Decades later everyone still quotes it (that and the "Ratner Effect"). A few contributing factors:

(1) it was a stark pricing of life - in public spaces we're too squeamish to do this (see the "can't put a price on human life" items posted on every public heath decision)

(2) it used that pricing to directly drive company behaviour, rather than pretending to be "nice" (we all know that companies run on cash not cuddles, but we'd prefer to believe it otherwise and they spend a lot of advertising bucks on the pretence)

(3) it was a company still thought of as a cornerstone of the American Dream (early 70s, US car firms still coasting on fumes of previous glories)

(4) it was novel (the public revelation, if not the behaviour)

(5) for whatever reasons brand identities matter in that sector: automobile manufacturers like to tout their legacies.
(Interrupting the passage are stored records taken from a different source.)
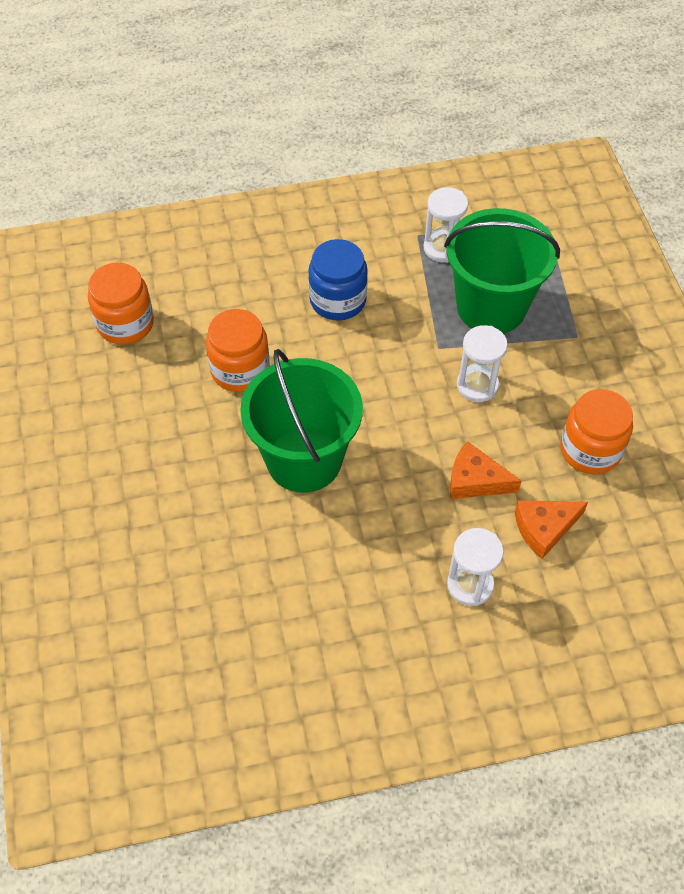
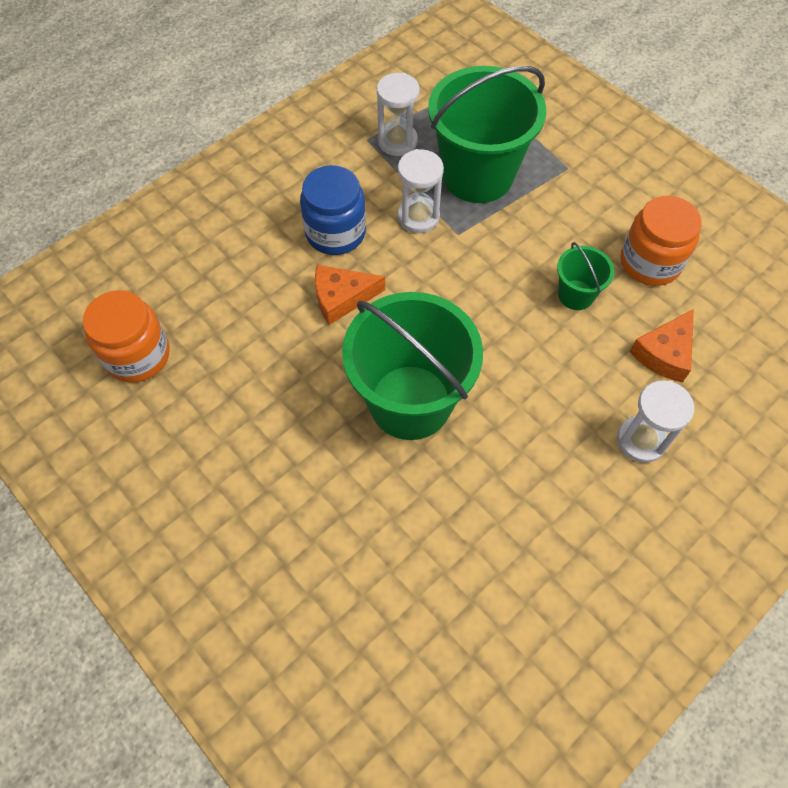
camera: 30 degrees left, 5 degrees up
(240, 370) = (287, 345): orange jar -> none
(475, 480) = (576, 340): orange cheese -> orange cheese (342, 298)
(477, 385) = (516, 252): white hourglass -> white hourglass (418, 217)
(503, 444) = (576, 295): none -> green bucket

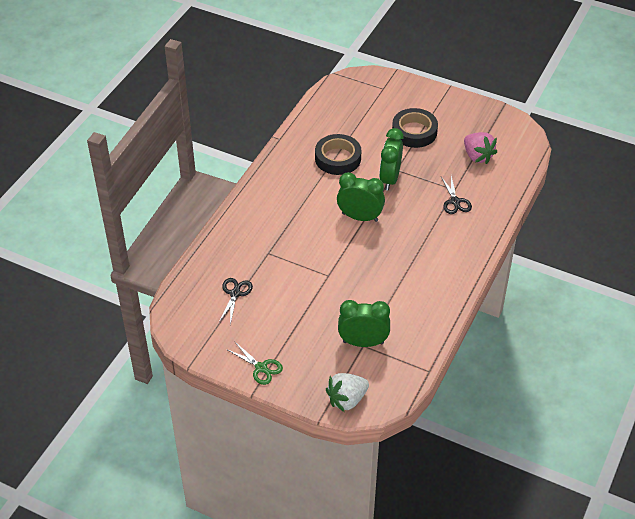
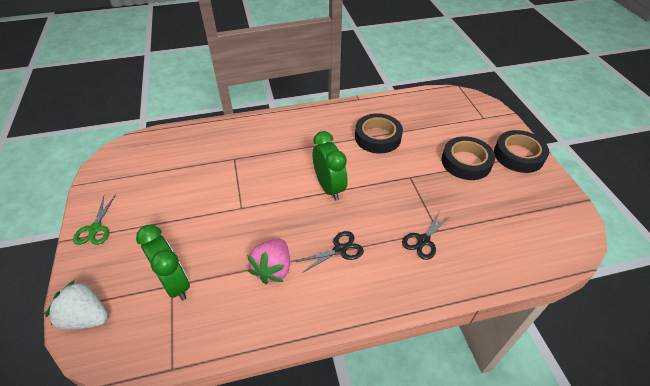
camera: 50 degrees right, 0 degrees up
(235, 294) = (172, 166): black scissors -> black scissors (340, 250)
(390, 179) = (394, 179): green clock -> none
(437, 102) = (518, 155): none -> black tape
(477, 156) = (498, 221): pink strawberry -> pink strawberry (273, 269)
In IT who does, other than IBM (and that's pretty hollow nowadays)? Some firms "re-invent" themselves, like HP/Compaq/whatever-the-fuck-is-left-of-them-now, some supposedly valuable identities get transplanted like McAfee (private/Intel/make-us-an-offer)

Since this doesn't apply when a dot-com loses our personal data (most of us lack a similarly visceral reaction of its value and with so many similar cases in recent years there's no sustained shock) we can't hope that the risk to the reputation will be a useful deterrent. So if we don't want the damage externalised (i.e. shat all over the customers, as it is today) are we looking at somehow devising standards and imposing serious penalties? (so much devilry in the details of how standards should be developed and compliance tested, etc)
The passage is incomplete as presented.